The complaint alleges that from at least November 2002 to September 2004, the defendants actively solicited investment advisory clients through internet websites that advertised eight different asset management programs. The programs used models that, based on short term market trends, identified when Market-Timing and Perry should shift clients' investments among various mutual funds within a fund family. The complaint alleges that although the websites represented that the models produced historical average annual returns between 9% and 91.4%, the websites failed to disclose that these return rates were based primarily on hypothetical investments, rather than actual results. The complaint, also alleged that Market-Timing failed to maintain records required by the Investment Advisers Act of 1940 ("Advisers Act"), such as ledgers reflecting its assets, liabilities and other accounts and copies of all written communications to customers.

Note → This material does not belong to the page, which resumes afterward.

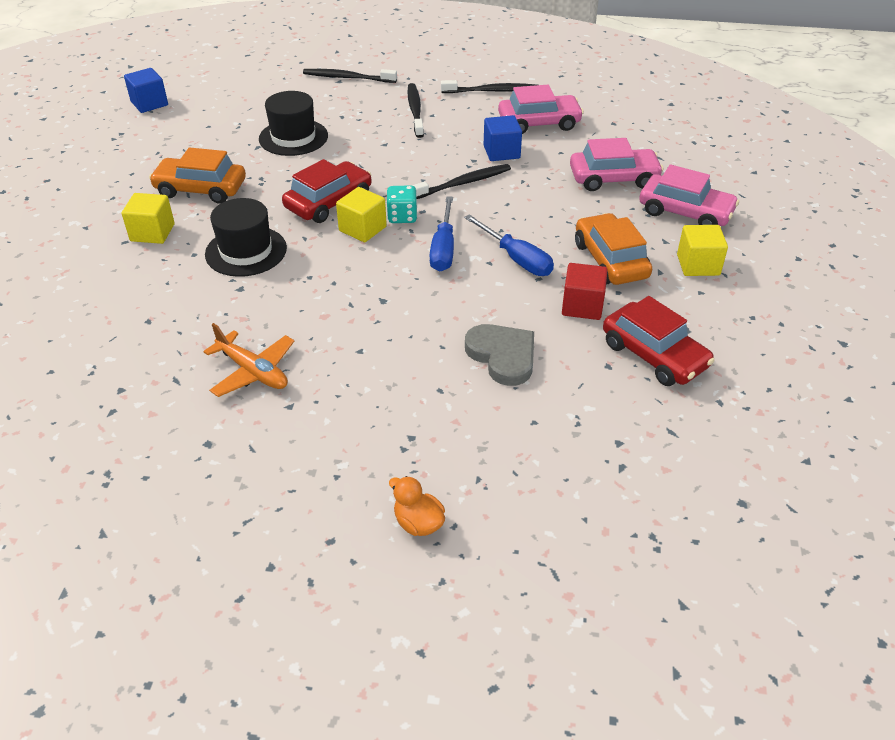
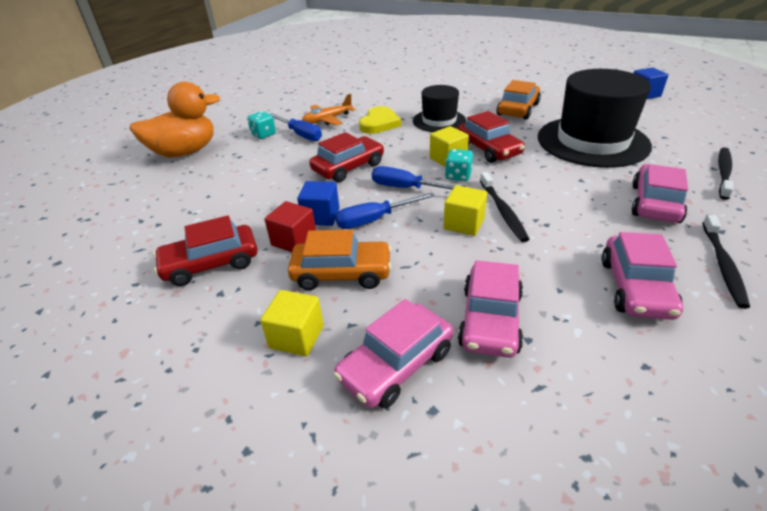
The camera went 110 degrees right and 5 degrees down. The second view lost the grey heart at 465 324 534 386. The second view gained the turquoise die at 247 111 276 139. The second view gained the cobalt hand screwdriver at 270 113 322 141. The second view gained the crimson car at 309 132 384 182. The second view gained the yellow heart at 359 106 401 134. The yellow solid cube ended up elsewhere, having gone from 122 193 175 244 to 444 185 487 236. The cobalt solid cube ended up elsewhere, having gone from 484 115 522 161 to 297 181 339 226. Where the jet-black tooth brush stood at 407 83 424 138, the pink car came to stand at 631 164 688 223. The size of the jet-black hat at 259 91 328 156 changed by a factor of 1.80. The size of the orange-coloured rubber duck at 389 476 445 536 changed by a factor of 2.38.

The complaint alleges further violations of the books and records provisions of the Advisers Act because, during a recent examination by the Commission staff, Perry declined to produce documentation substantiating the accuracy of the performance representations in the websites.
The complaint alleges that Market-Timing violated Section 10(b) of the Securities Exchange Act of 1934 ("Exchange Act") and Rule 10b-5 thereunder and Sections 204, 206(1), (2) and (4) of the Advisers Act and Rules 204-2(a)(2), 204-2(a)(7), 204-2(a)(16) and 206(4)-1(a)(5) thereunder, and that Perry violated Section 10(b) of the Exchange Act and Rule 10b-5 thereunder, and aided and abetted Market-Timing's violations of Sections 204, 206(1), (2) and (4) of the Advisers Act and Rules 204-2(a)(2), 204-2(a)(7), 204-2(a)(16) and 206(4)-1(a)(5) thereunder.